Kickstarter takes 5% of the cut for their CEO running a server & Jeff Bezos charges another 5% for being Jeff Bezos credit card processing.  Anything not spent on your own business expenses, kickstarter reports to the IRS as ordinary income, so you have to pay another 10-30% in taxes.  Fortunately, if you're American, your taxes should be under 10% because you're unemployed.

If your cost of living is your margin & you shoot for no profit, you're looking at $400 of taxes + $2000 to survive + parts, for every month it takes to produce the thing. 

If it takes 1 month to finish all the orders & the widget has no parts, you need to be better than 29% of the projects.  In reality, nothing is finished in 1 month.
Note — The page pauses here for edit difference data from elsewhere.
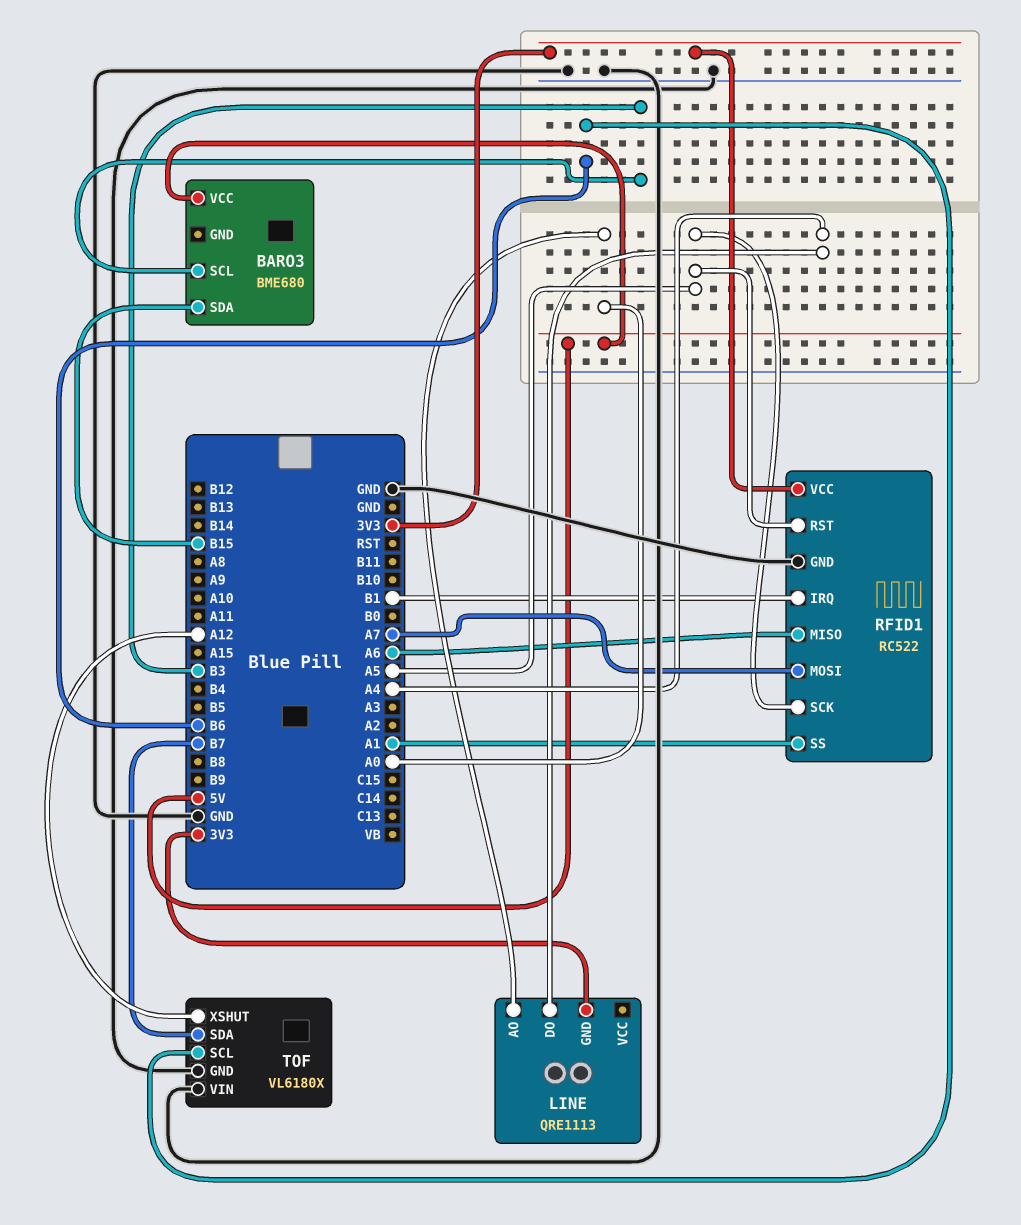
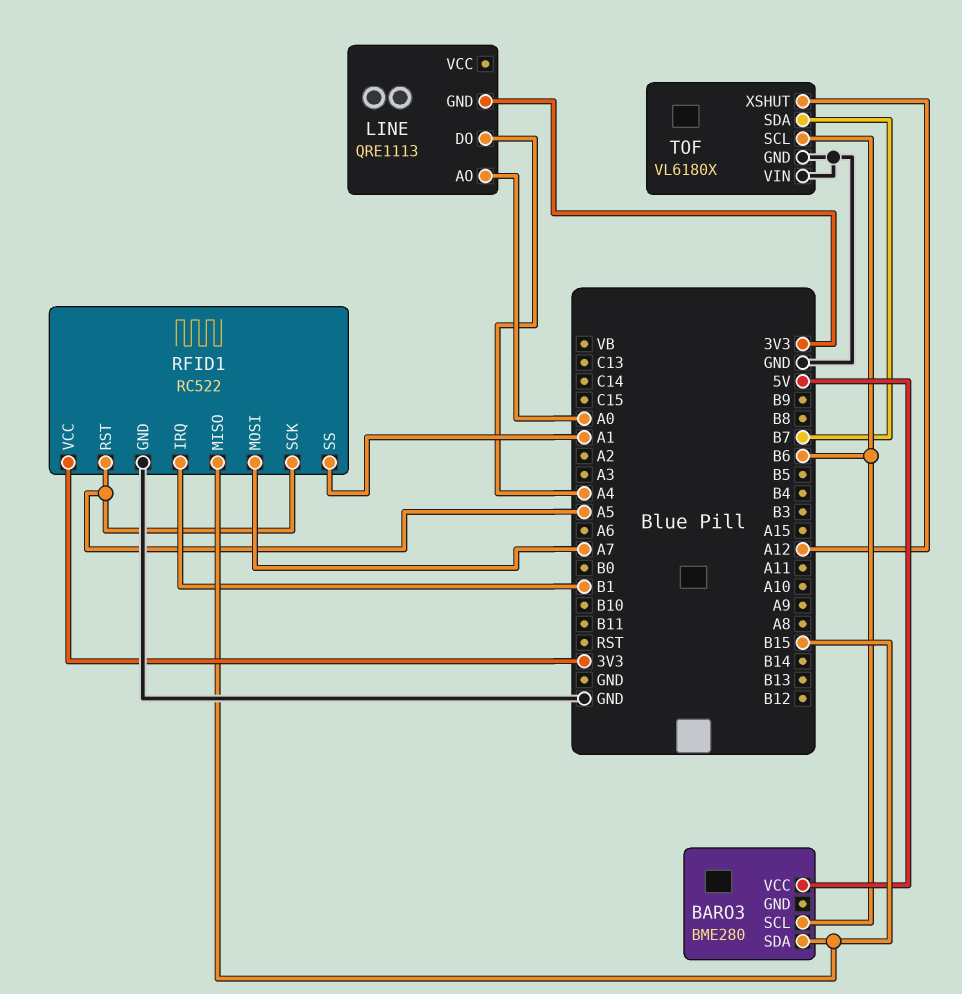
BARO3: BME680 -> BME280
BARO3 pin SCL: B3 -> B6
RFID1 pin MISO: A6 -> B15

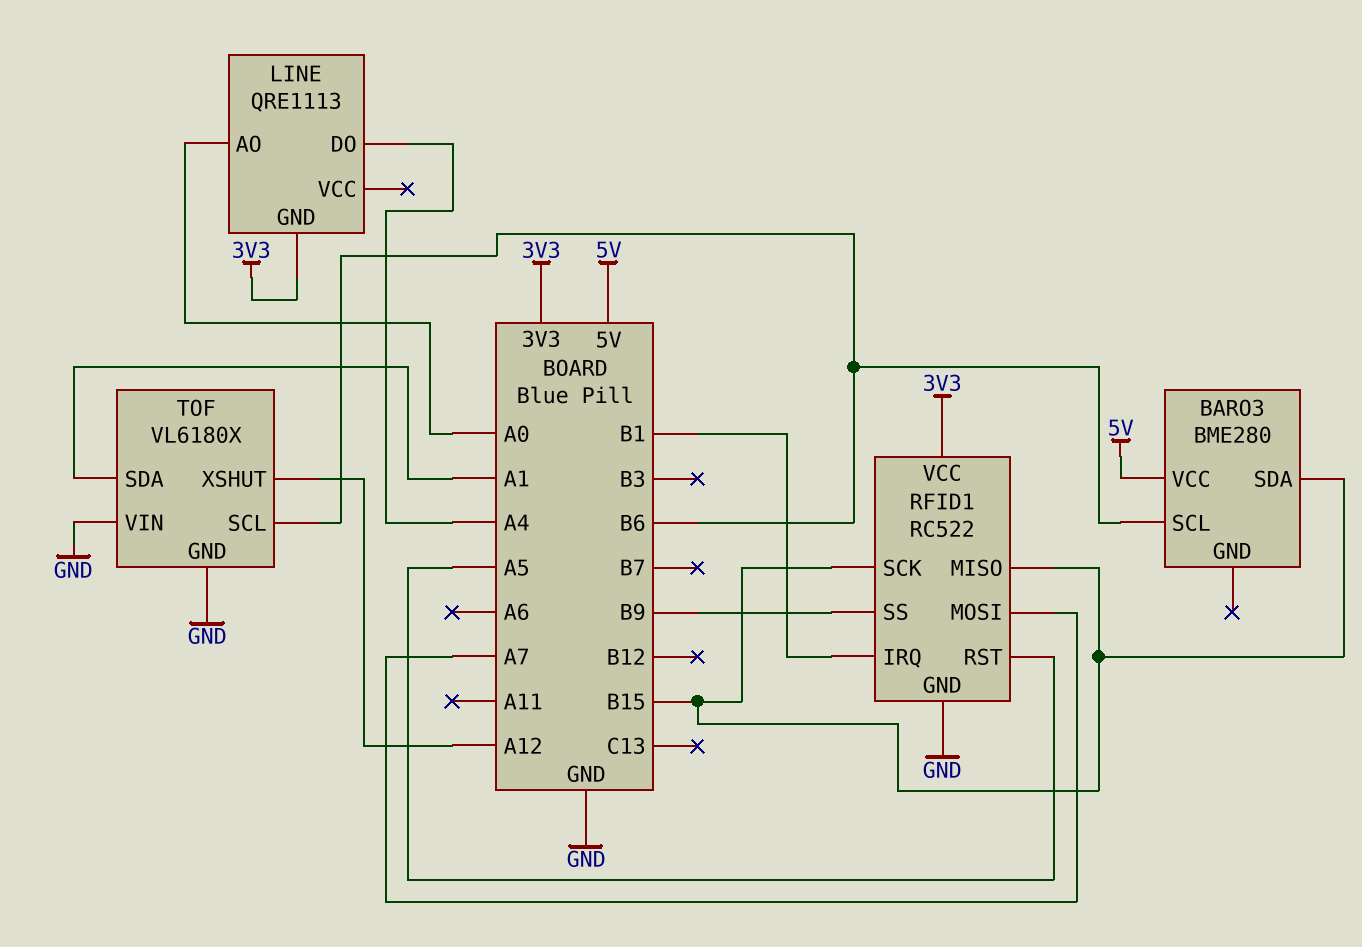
RFID1 pin SCK: A5 -> B15
RFID1 pin SS: A1 -> B9
TOF pin SDA: B7 -> A1

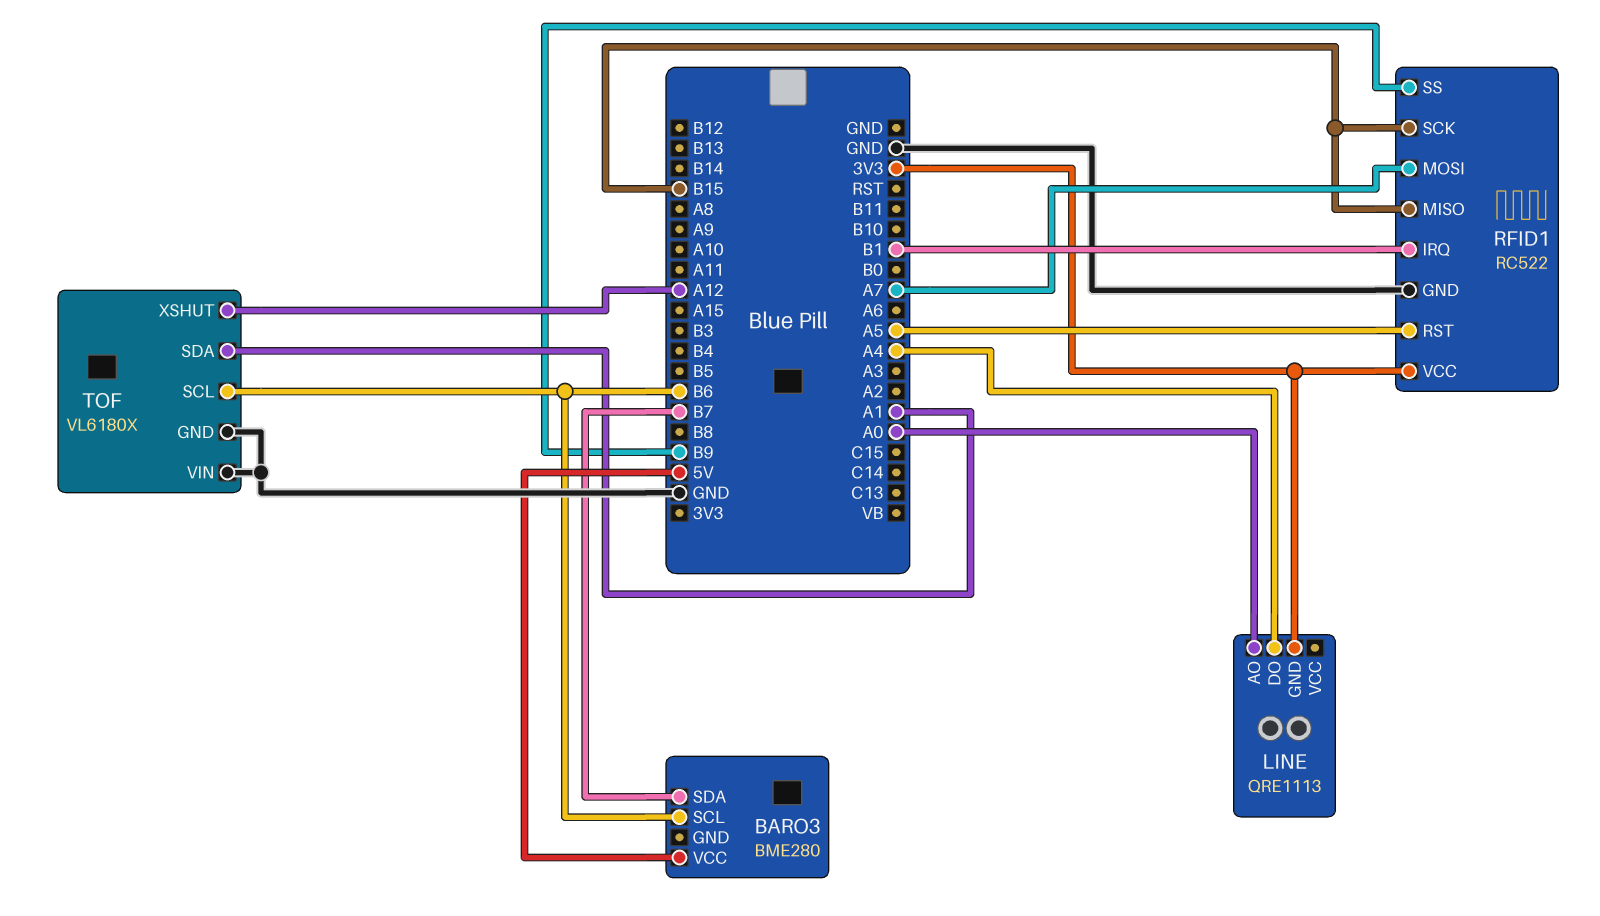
BARO3 pin SDA: B15 -> B7

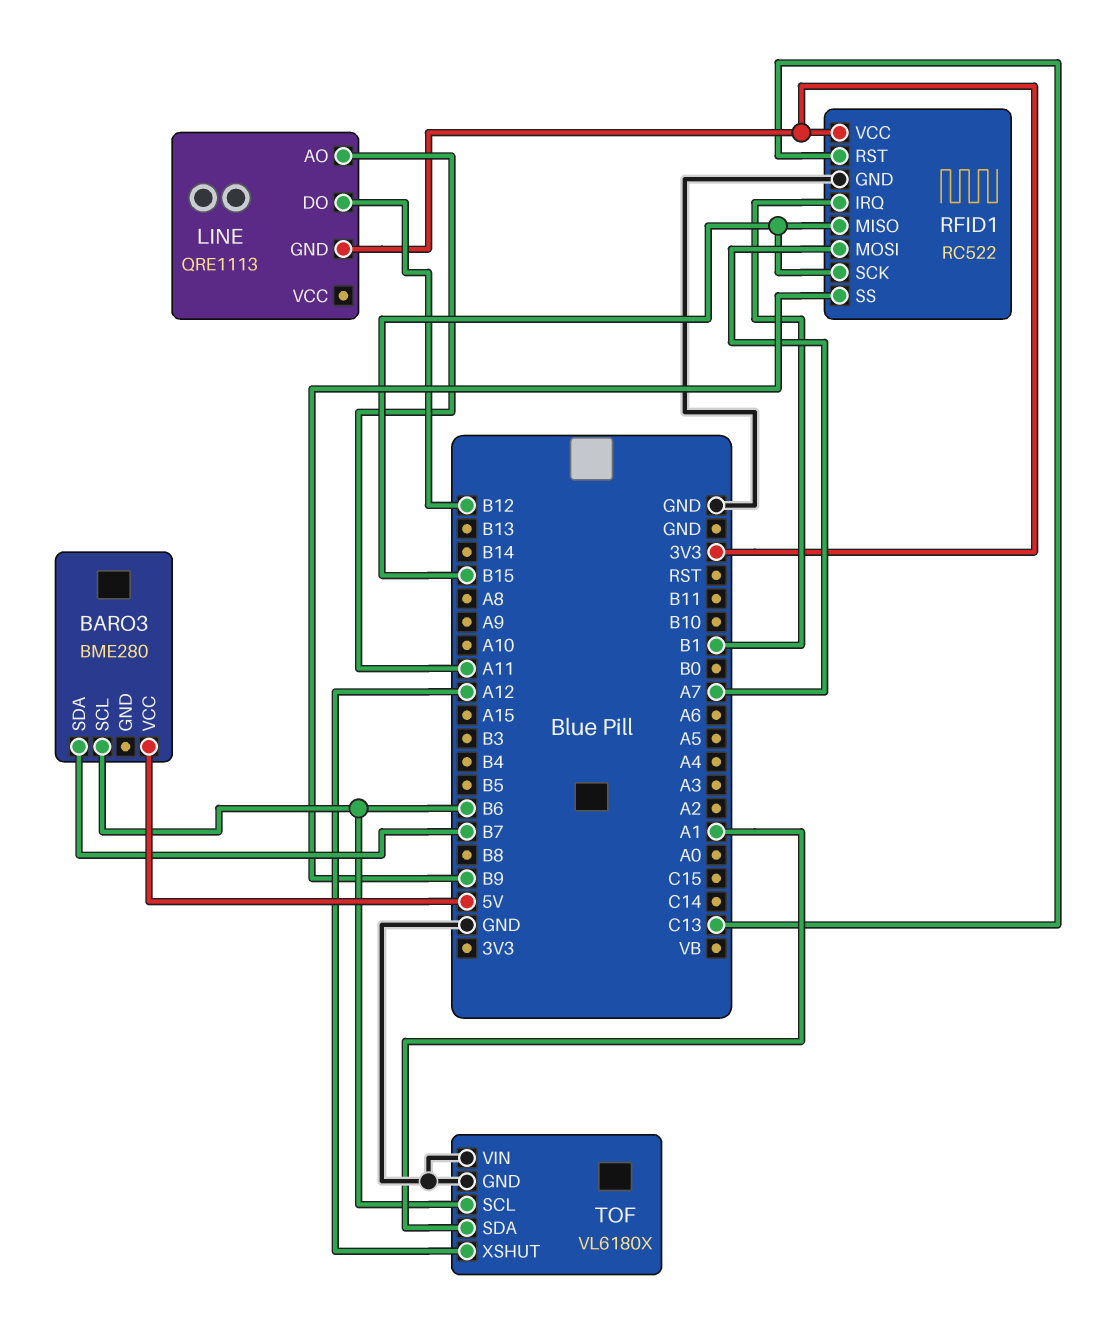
LINE pin AO: A0 -> A11
LINE pin DO: A4 -> B12
RFID1 pin RST: A5 -> C13

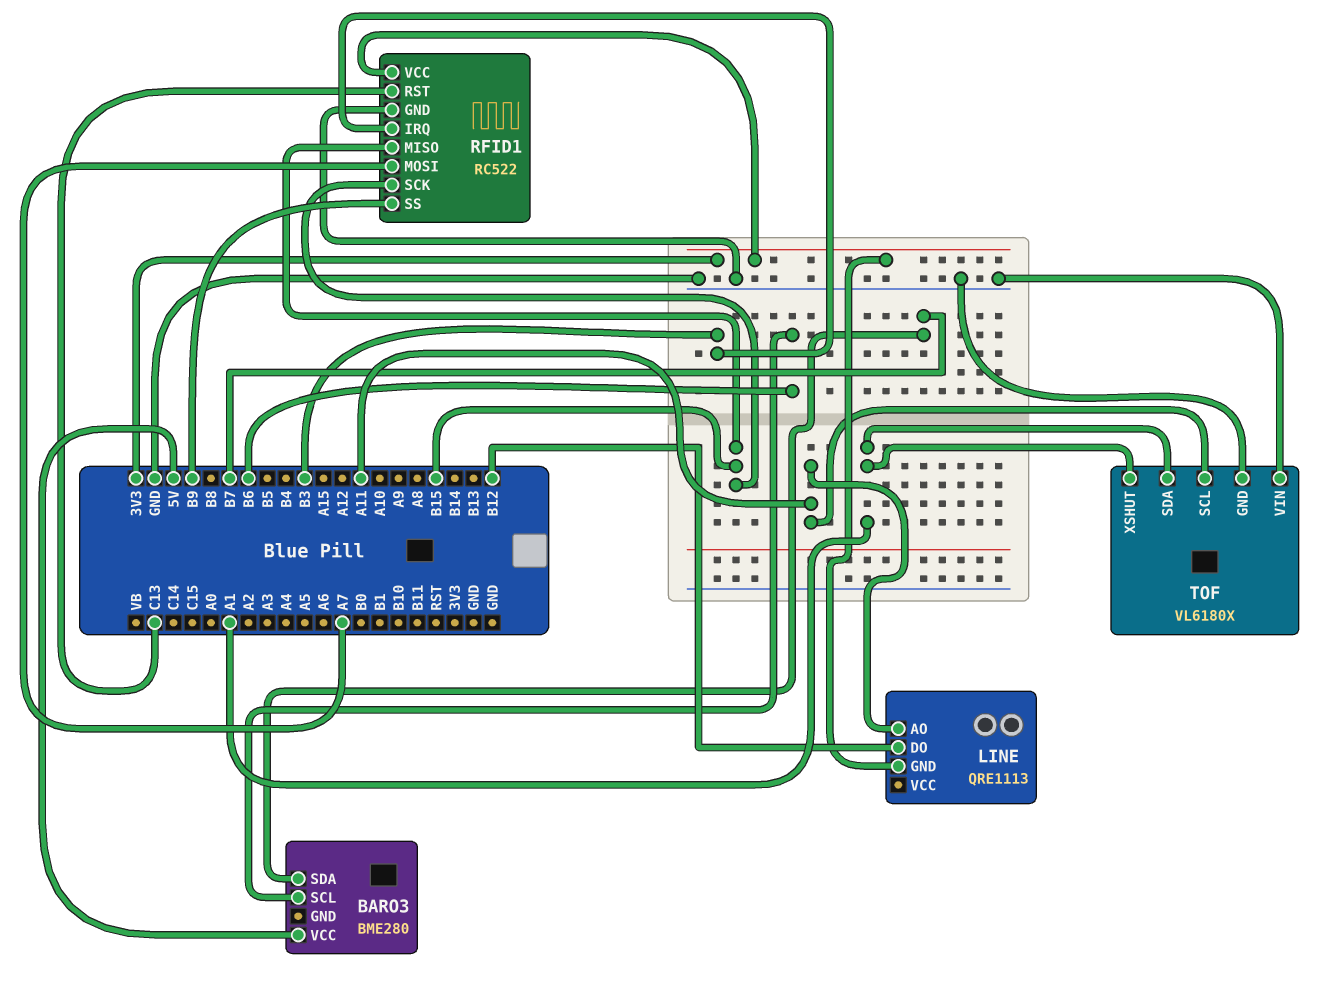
RFID1 pin IRQ: B1 -> B3
TOF pin SCL: B6 -> A11
TOF pin XSHUT: A12 -> A1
For a real focused job, a real simple widget, producing exactly what the customers want & no diversion to your own needs, you're looking at 3 months or $7200.  Attopilot took at least a year or over $28,800 just for the cost of living + taxes.  Only the top 2% make that much on kickstarter.

 The money is conceivably easier, but how many of those kickstarter investments are really due to kickstarter clicks & not people the maker didn't already have a network with or the maker worked his ass off selling to?

At least 1 investment is going to be from the mother.  I suspect most of the money is coming from pavement pounding sales.  Kickstarter of course, would insist that all the money was because of clicks.

As a way to replace your day job, fuggedaboutit.  As supplimental income on top of a day job, it's certainly there.  You won't make as much on kickstarter as you would putting the same amount of time into a day job, but it could certainly allow you to build something.

It may not allow you to think very far outside the box.  Unless you're Steve Jobless, people don't buy stuff that's too different.  What could be real crazy if you went with your own money has to be a bit more conforming to get someone else to pay in advance.

There's never a free lunch.  When you ask for advance payments, you have to deliver what customers think they want & that is never exactly what you want.  You always have to give up some freedom to get someone else to take the risk, whether it's a crowd or a government.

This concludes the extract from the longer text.